There isn't enough information in the OP to determine why the code fails in iOS and Safari. The following might help.
If you're dealing only in whole days and dates after 1 Mar 1900, you can convert an Excel serial date value into an ECMAScript date by adding the value as days to the effective Excel epoch of 30 Dec 1899.
This deals with the issue that Excel serial 1 is 1 Jan 1900 and that 1900 is treated as a leap year, so there are effectively 2 extra days. A consequence is that dates before 1 Mar 1900 will be incorrect.
/* Given an Excel date value, return an ECMAScript Date
* for the same date.
* @param {number} excelValue: Excel date value
* @param {boolean} useUTC: if true, treat excelValue as UTC
* otherwise treat excelValue as local
* @returns {Date}
*/
function excelToDate(excelValue, useUTC = false) {
return useUTC?
new Date(Date.UTC(1899, 11, 30 + excelValue))
:
new Date(1899, 11, 30 + excelValue);
}
// Quick formatter - return date as MMM DD
// If utc == true, treat as UTC
// else treat as local
function toMD(date, utc = false) {
let opts = {month: 'short', day: '2-digit'};
if (utc) opts.timeZone = 'UTC';
return date.toLocaleString('en-us', opts).toUpperCase();
}
[25569, // 01 Jan 1970
27463, // 10 Mar 1975
40537, // 25 Dec 2010
44301, // 15 Apr 2021
].forEach(v =>
console.log(
'Value: ' + v + '\n' +
'Local: ' + toMD(excelToDate(v)) + '\n' +
'UTC : ' + toMD(excelToDate(v, true), true)
)
);
This approach avoids conversion to milliseconds and the problematic use of getTimezoneOffset. Decimal days need a little more work, especially if prior to the excel epoch.

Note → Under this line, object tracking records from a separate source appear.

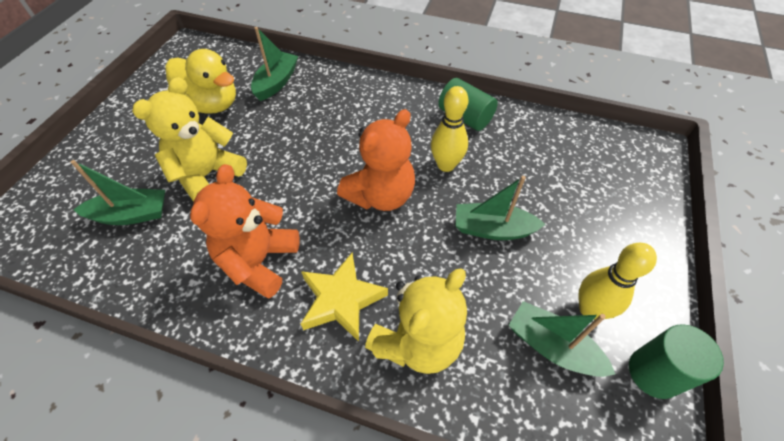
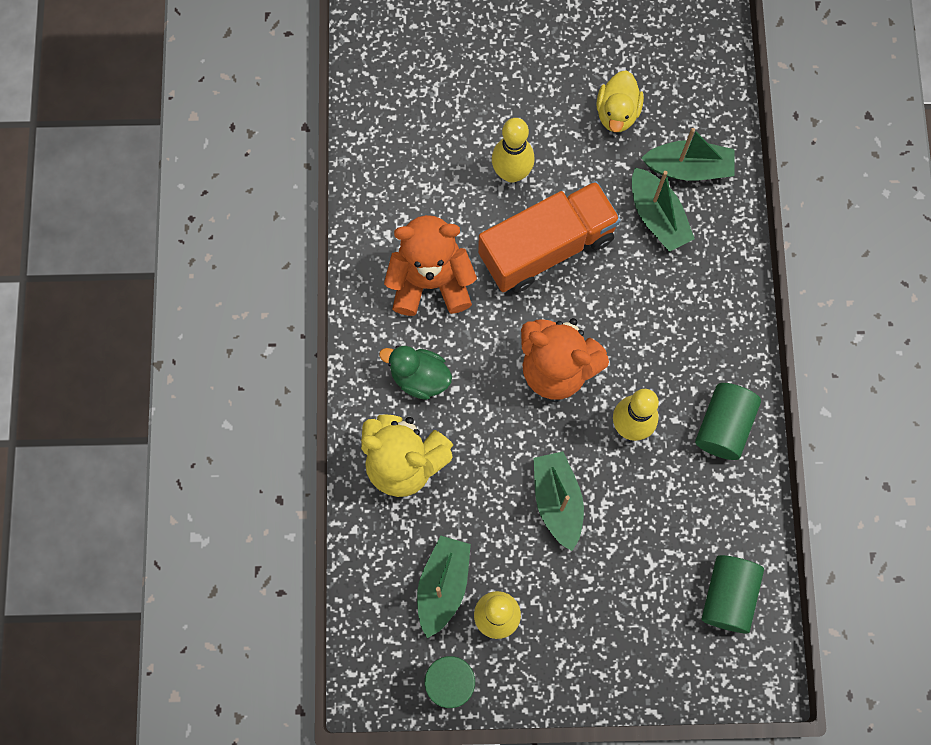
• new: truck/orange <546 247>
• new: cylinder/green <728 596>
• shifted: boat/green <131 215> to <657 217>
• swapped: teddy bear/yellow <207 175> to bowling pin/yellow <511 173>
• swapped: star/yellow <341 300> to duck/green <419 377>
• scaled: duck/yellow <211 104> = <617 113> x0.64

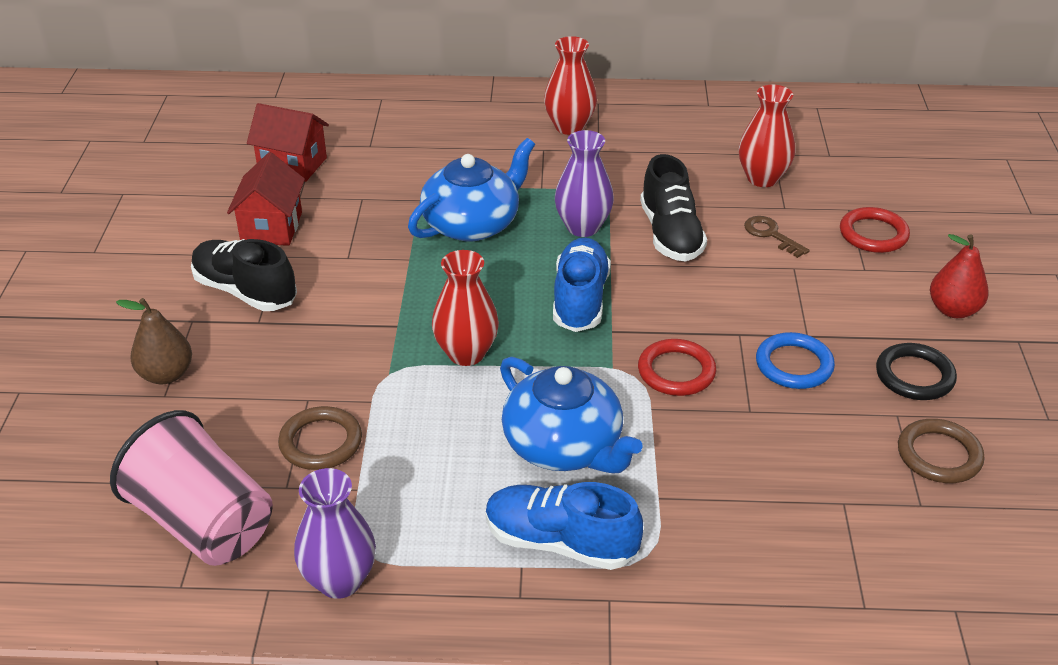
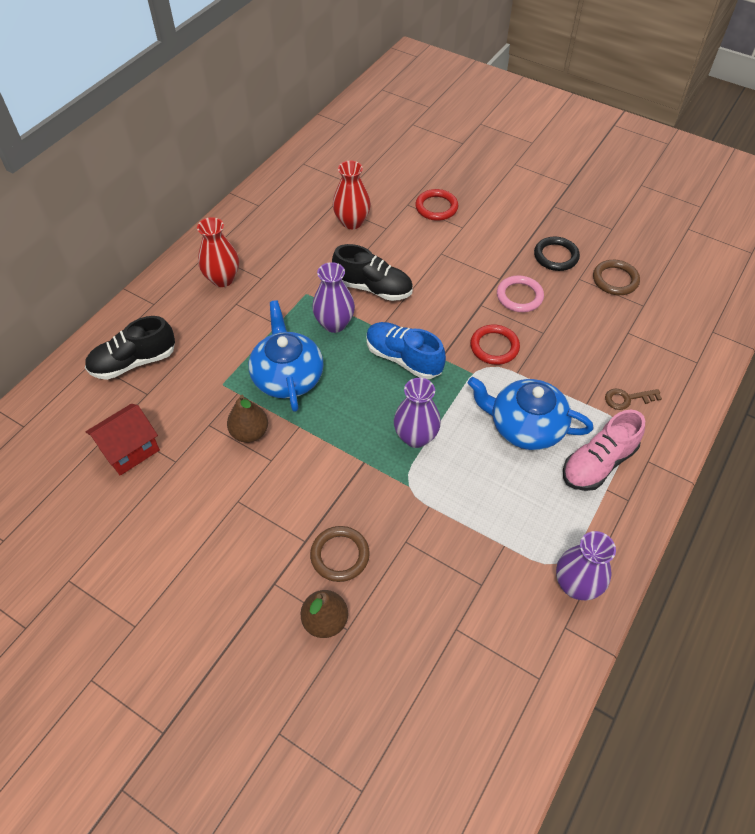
• gone: cup/pink <203 523>
• gone: house/red <271 227>
• gone: pear/red <953 310>
• new: pear/brown <250 433>
• shifted: shoe/black <245 291> to <134 362>
• shifted: ring/brown <321 442> to <340 555>
• shifted: key/brown <771 235> to <627 399>
• repainted: vase/red <466 353> to vase/purple <416 437>
• repainted: shoe/blue <560 542> to shoe/pink <598 463>
• repainted: ring/blue <794 365> to ring/pink <519 296>
• rotated: teapot/blue <564 446> = <525 426> 150 degrees counterclockwise

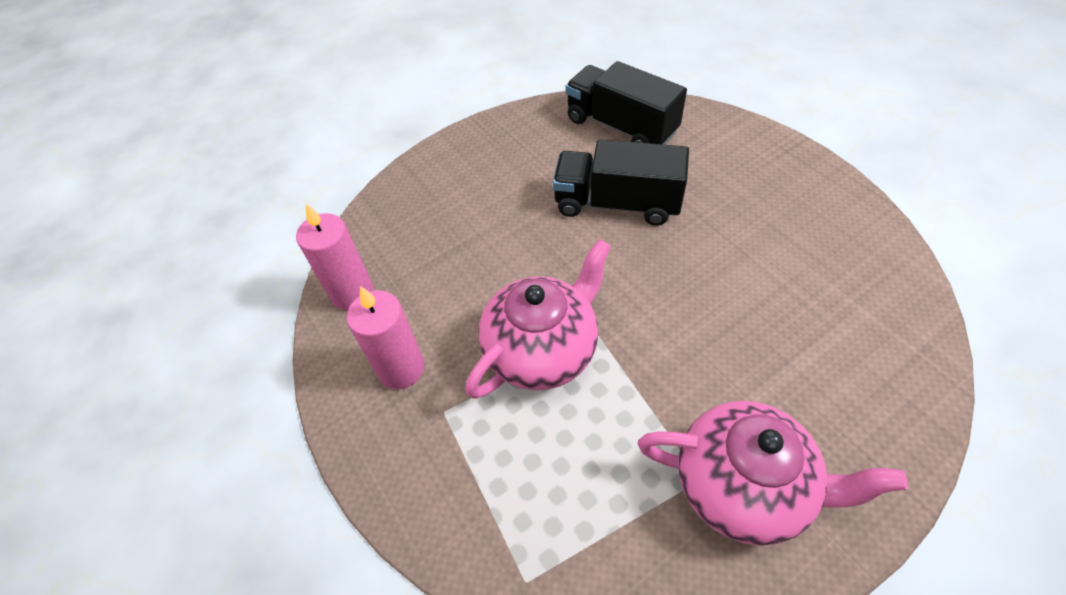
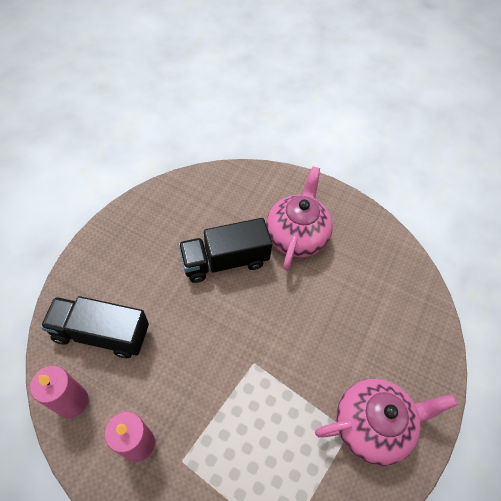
• shifted: teapot/pink <542 350> to <296 236>
• shifted: truck/black <621 126> to <101 333>

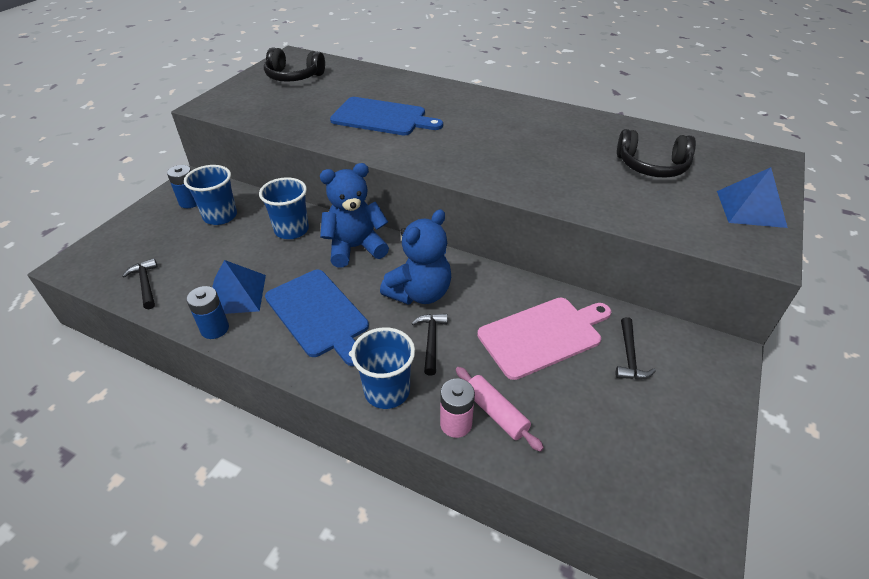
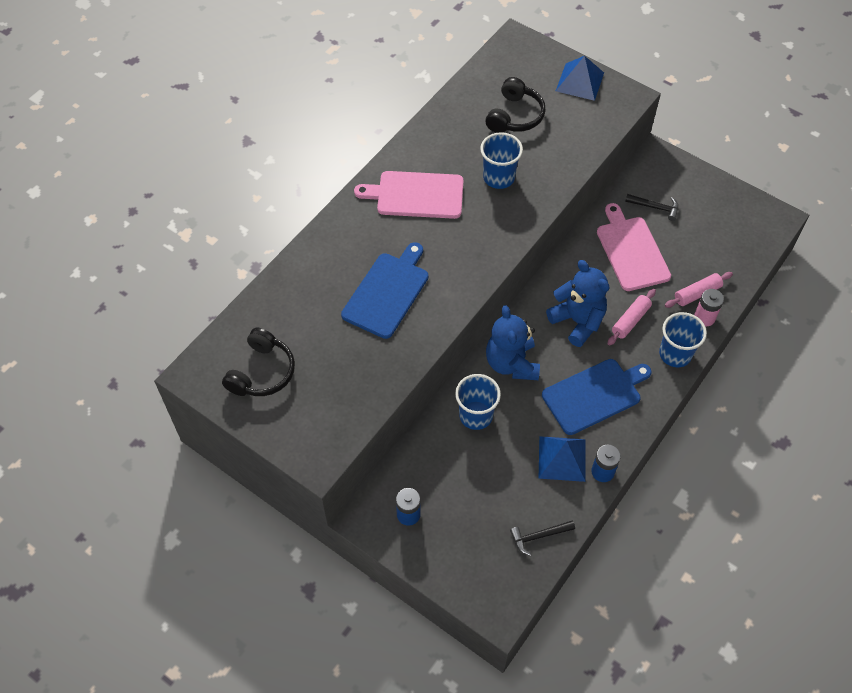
• new: cutting board/pink <416 195>
• shifted: cup/blue <220 216> to <499 177>
• swapped: hammer/black <431 341> to rolling pin/pink <630 321>

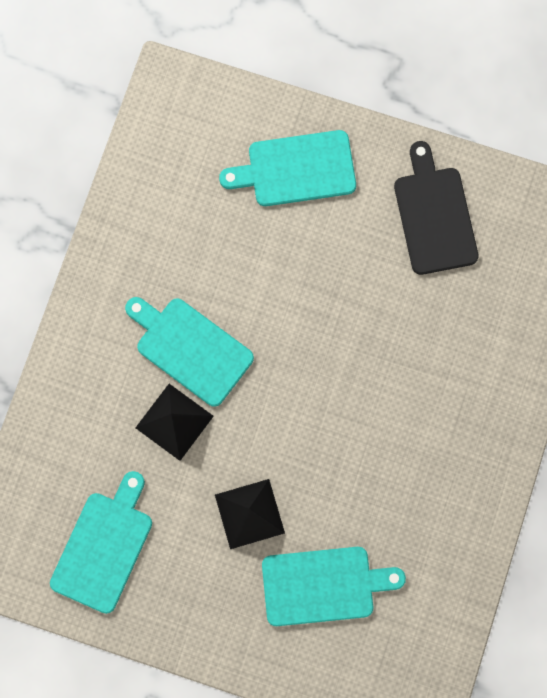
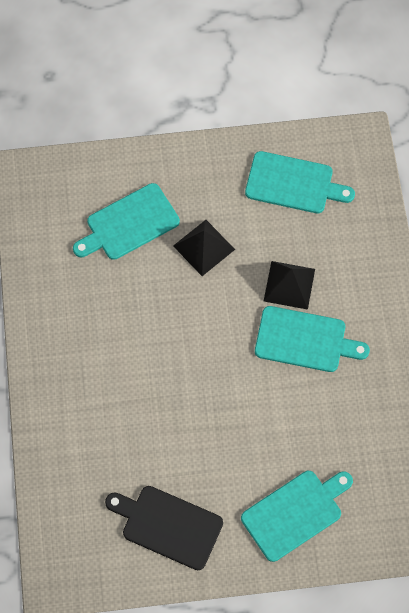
• rotated: cutting board/turquoise <104 547> = <293 184> 75 degrees counterclockwise
• rotated: cutting board/black <434 215> = <168 525> 150 degrees clockwise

How the date is formatted is really a separate concern. The use of toLocaleString for precise formatting is not generally encouraged, however the formatting of en-us is unlikely to change. Ever.
Edit
A more correct version that handles decimal days and corrects the 1900 leap year issue is below. Excel dates prior to 1 Jan 1900 are another issue again.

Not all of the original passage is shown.